In terms of Alzheimer’s treatments, Kurian suggested that new directions will depend critically “on researchers rejecting the amyloid cascade hypothesis, on which many modern Alzheimer’s drugs are based.” He said his team’s work might conceivably point to some novel alternative ideas, such as using nanoparticles to deliver additional UV superabsorbers to help out. But the best approach, he noted, may well be to focus on addressing the underlying causes of oxidative stress, through measures such as “low-impact exercise, healthy diet, minimal stress, spiritual connection and strong community.”

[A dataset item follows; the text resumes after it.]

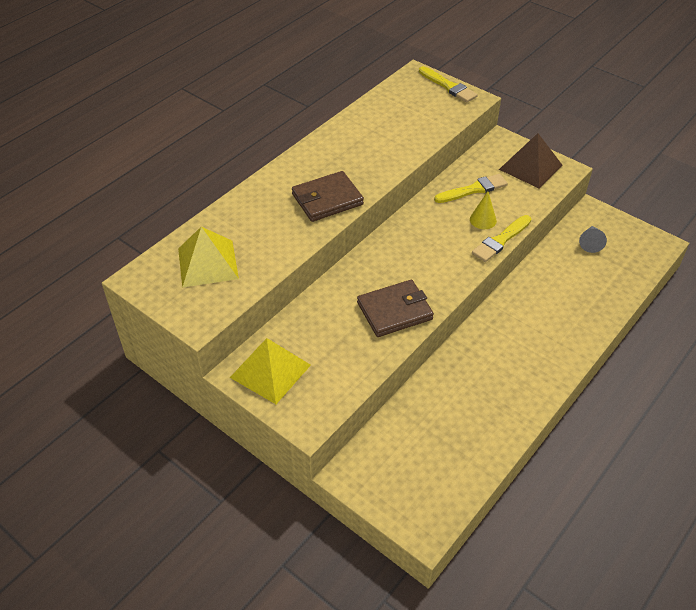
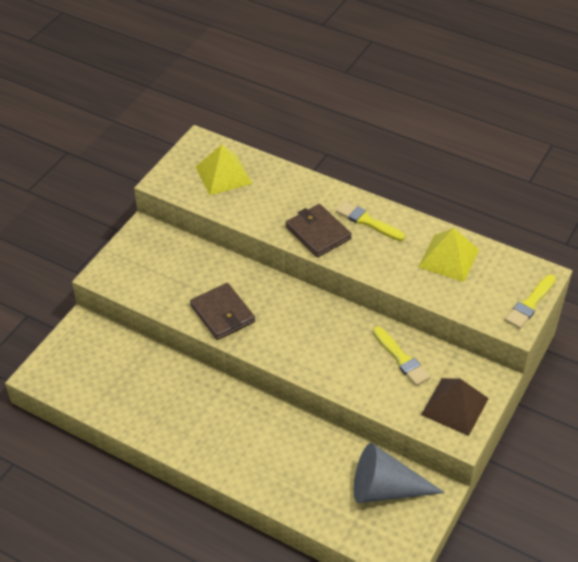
camera: 80 degrees right, 0 degrees up
(270, 371) = (147, 246): yellow pyramid -> yellow pyramid (448, 258)
(483, 220) = (357, 369): yellow cone -> none
(501, 240) = (330, 385): yellow brush -> yellow brush (367, 221)
(590, 242) = (386, 489): grey cone -> grey cone, size x2.10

Superradiance and neural computation

Looking beyond Alzheimer’s, the researchers write that their results also “pose opportunities for a paradigm shift in the theory of neuronal information processing and signaling.” In his communication with OPN, Kurian elaborated on this notion.

Kurian observed, for example, that the tryptophan superradiant states in microtubules that the group has studied, such as those that might be found in neuronal axons, have lifetimes on the order of hundreds of femtoseconds—a very short timeframe relative to other neural activity. “You can think of them like miniature pulsed lasers,” he said, “producing superradiant ‘bursts’ at the quantum level to modulate the neurochemical … spikings that occur on much longer (millisecond) timescales.”

Such bursts would, he maintained, “drastically increase the computational capacity estimates for the human brain, and also for all eukaryotic organisms in the history of life on this planet.” A future paper, he suggested, will flesh this idea out.